In the early 2000s, the Local Jewish Community erected this Monument, dedicated to the Jews from vicinities, who perished during the Holocaust in the New Jewish Cemetery in Stanisławów [Solovka and Oryshko, p. 461–462, 560].
According to the photos, vandals scratched a swastika on the right top corner of the plaque in the 2010s.
Encyclopedia of Camps and Ghettos 1933-1945, ed. Martin Dean, vol. 2 (Bloomington: The United States Holocaust Memorial Museum, 2012), pp. 831–834.

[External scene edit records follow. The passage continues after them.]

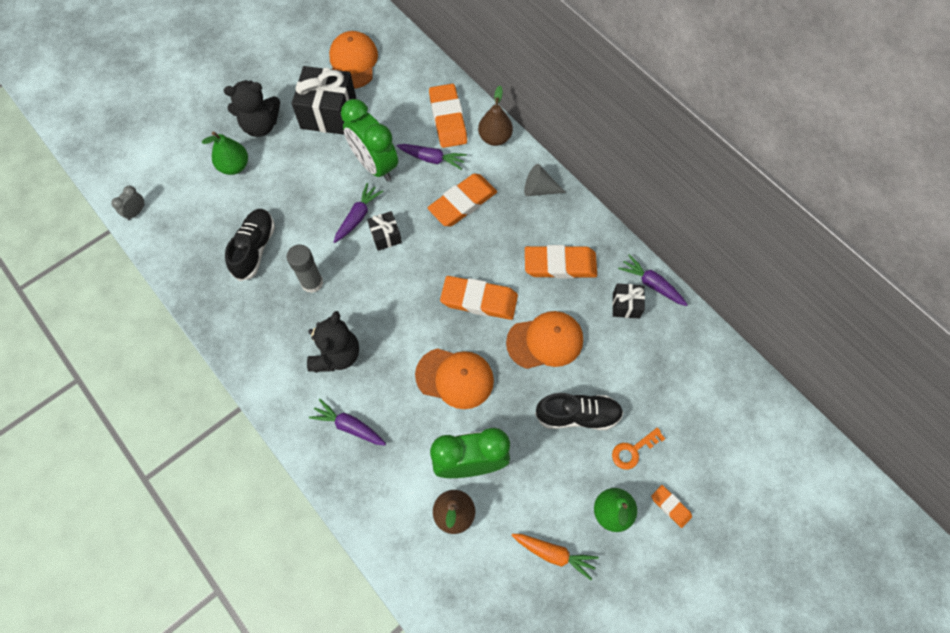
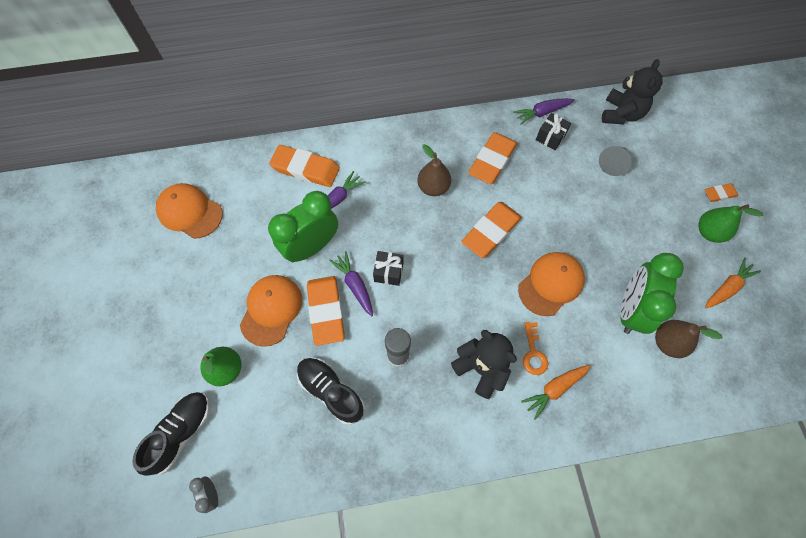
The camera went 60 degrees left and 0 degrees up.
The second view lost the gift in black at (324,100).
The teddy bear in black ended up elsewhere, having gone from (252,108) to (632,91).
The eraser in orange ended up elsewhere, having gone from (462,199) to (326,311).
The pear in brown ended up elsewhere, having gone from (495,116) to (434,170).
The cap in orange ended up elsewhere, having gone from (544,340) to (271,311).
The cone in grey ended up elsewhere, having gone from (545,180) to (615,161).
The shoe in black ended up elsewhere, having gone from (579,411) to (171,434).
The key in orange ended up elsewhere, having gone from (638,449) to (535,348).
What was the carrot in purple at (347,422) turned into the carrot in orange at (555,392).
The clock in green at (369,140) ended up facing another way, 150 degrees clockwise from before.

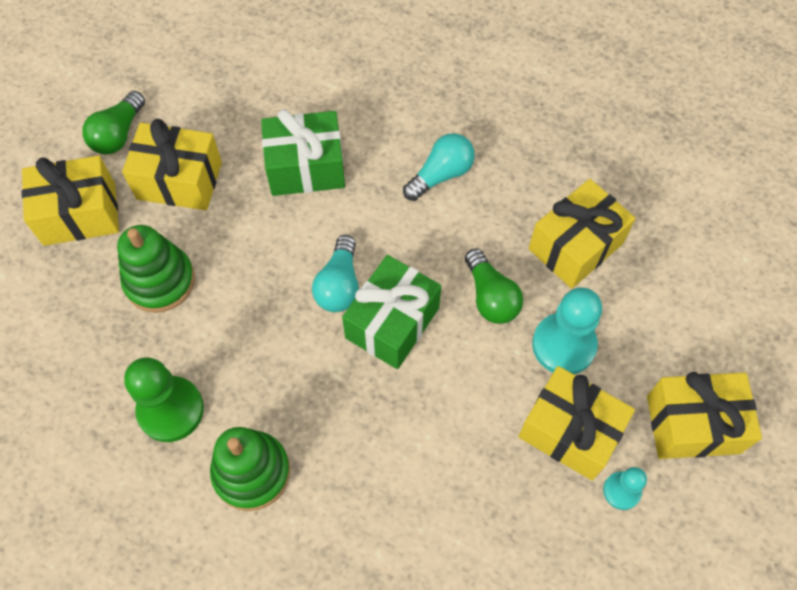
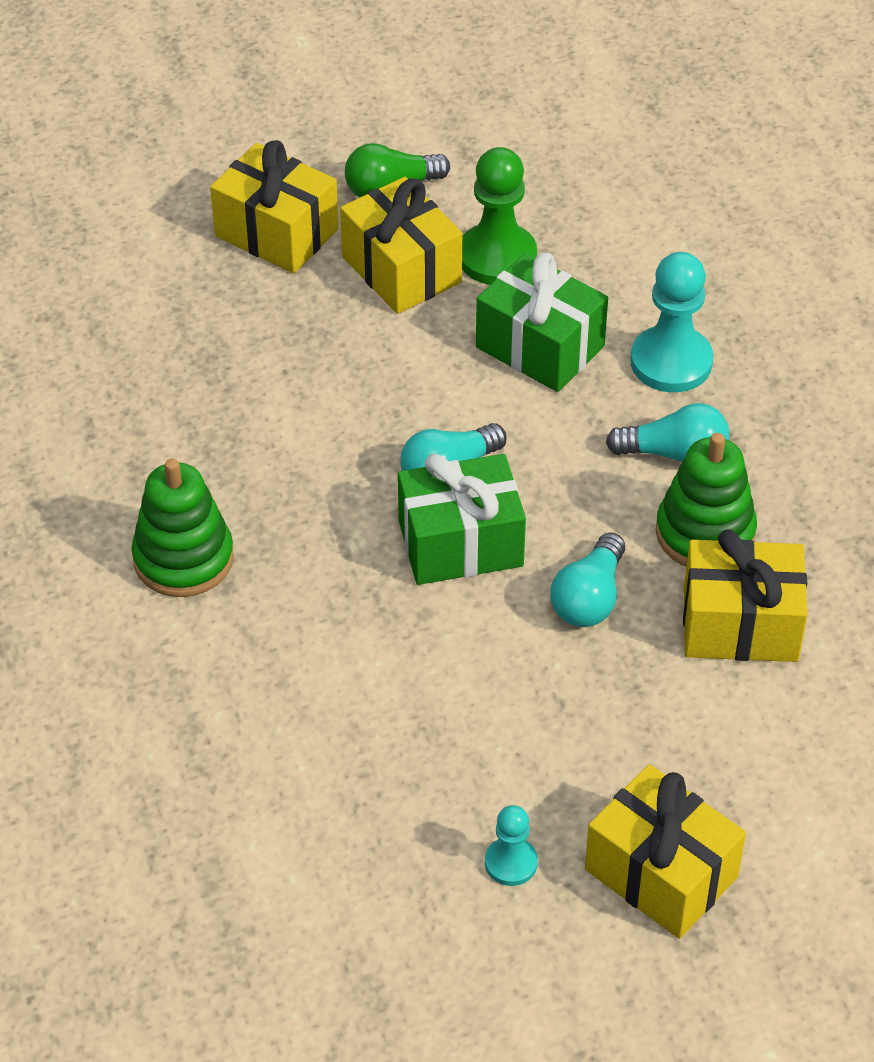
The camera went 45 degrees right and 15 degrees down.
The second view lost the gift in yellow at (576,423).
The stacking toy in green ended up elsewhere, having gone from (156,269) to (706,499).
The pawn in green ended up elsewhere, having gone from (164,399) to (499,216).
The pawn in turquoise ended up elsewhere, having gone from (567,330) to (672,322).
What was the light bulb in green at (494,286) turned into the light bulb in turquoise at (587,579).

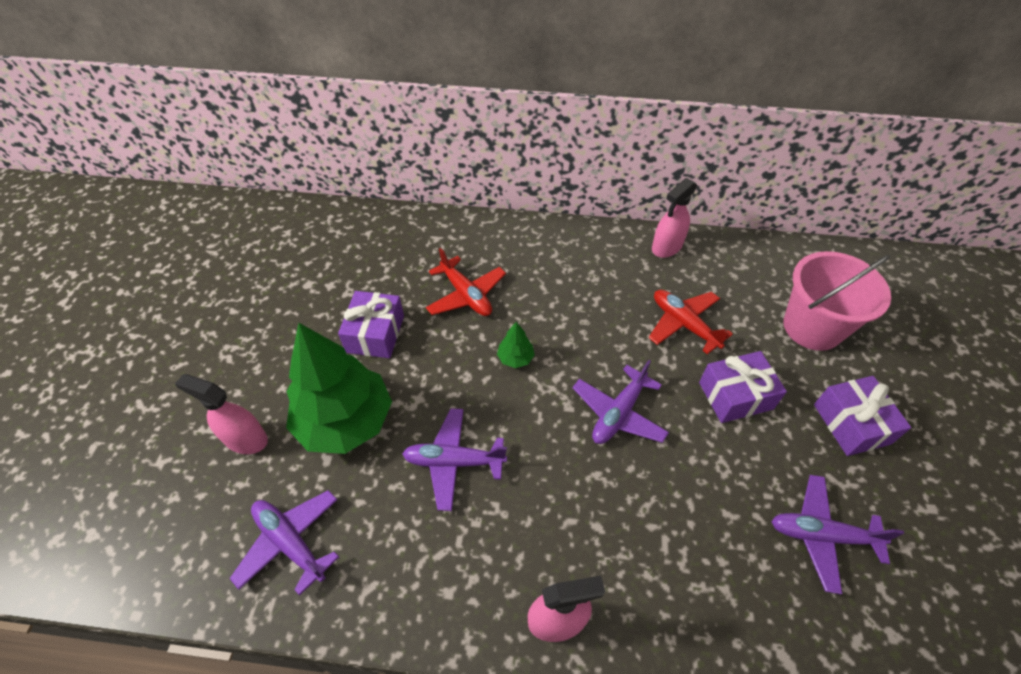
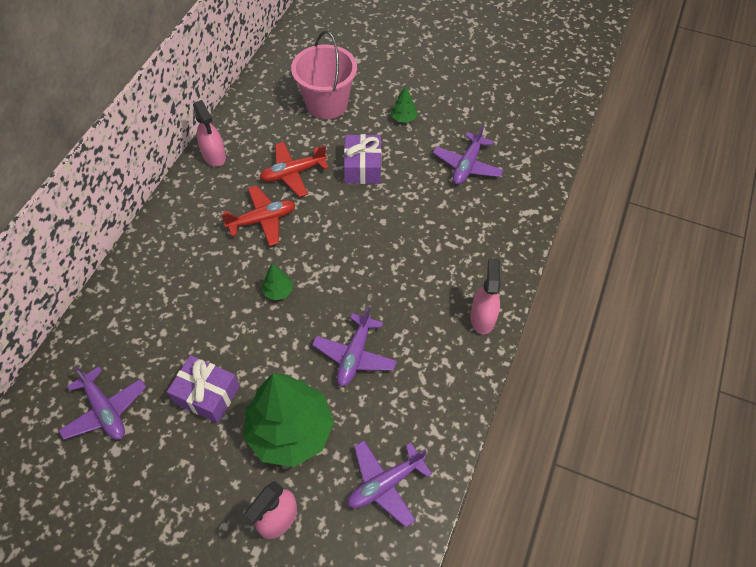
The camera went 75 degrees left and 5 degrees up.
The plane in red ended up elsewhere, having gone from (466,282) to (258,215).
The plane in purple ended up elsewhere, having gone from (621,402) to (102,403).
Where the gift in purple stood at (862,416), the tree in green came to stand at (404,104).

"Ivano-Frankivska oblast. Skhema planuvannia terytorii (zavershennia). Okhorona nerukhomykh obiektiv kulturnoi spadshchyny", vol. 3 (Kyiv: Derzhavne pidpryiemstvo "Ukrainskyi derzhavnyi naukovo-doslidnyi instytut proiektuvannia mist "Dipromisto" imeni Y.M. Bilokonia", 2015), p. 207., https://www.if.gov.ua/storage/app/sites/24/documentu-2022/ivano-frankivska-oblast-2015-tom-3.pdf (accessed May 3, 2023)
Levin, Vladimir. "Bohorodczany (Brotchin) - after WWII," Jewish Galicia and Bukovina, August 7, 2009, http://jgaliciabukovina.net/134269/article/bohorodczany-brotchin-after-wwii (accessed May 5, 2023)
Solovka, Liubov and Svitlana Oryshko, 150 iz 150 tysiach... Holokost yevreiv Prykarpattia yak skladova etnodemohrafichnoi Katastrofy Skhidnoi Halychyny, (Ivano-Frankivsk: Foliant, 2019), pp. 69, 142-143, 460–462, 560.
"Stanisławów," United States Holocaust Memorial Museum, https://encyclopedia.ushmm.org/content/en/article/stanislawow (accessed April 21, 2023)
Zeltser, Arkadi, Unwelcome Memory: Holocaust Monuments in the Soviet Union, trans. A.S. Brown (Jerusalem: Yad Vashem, 2018), pp. 124–125.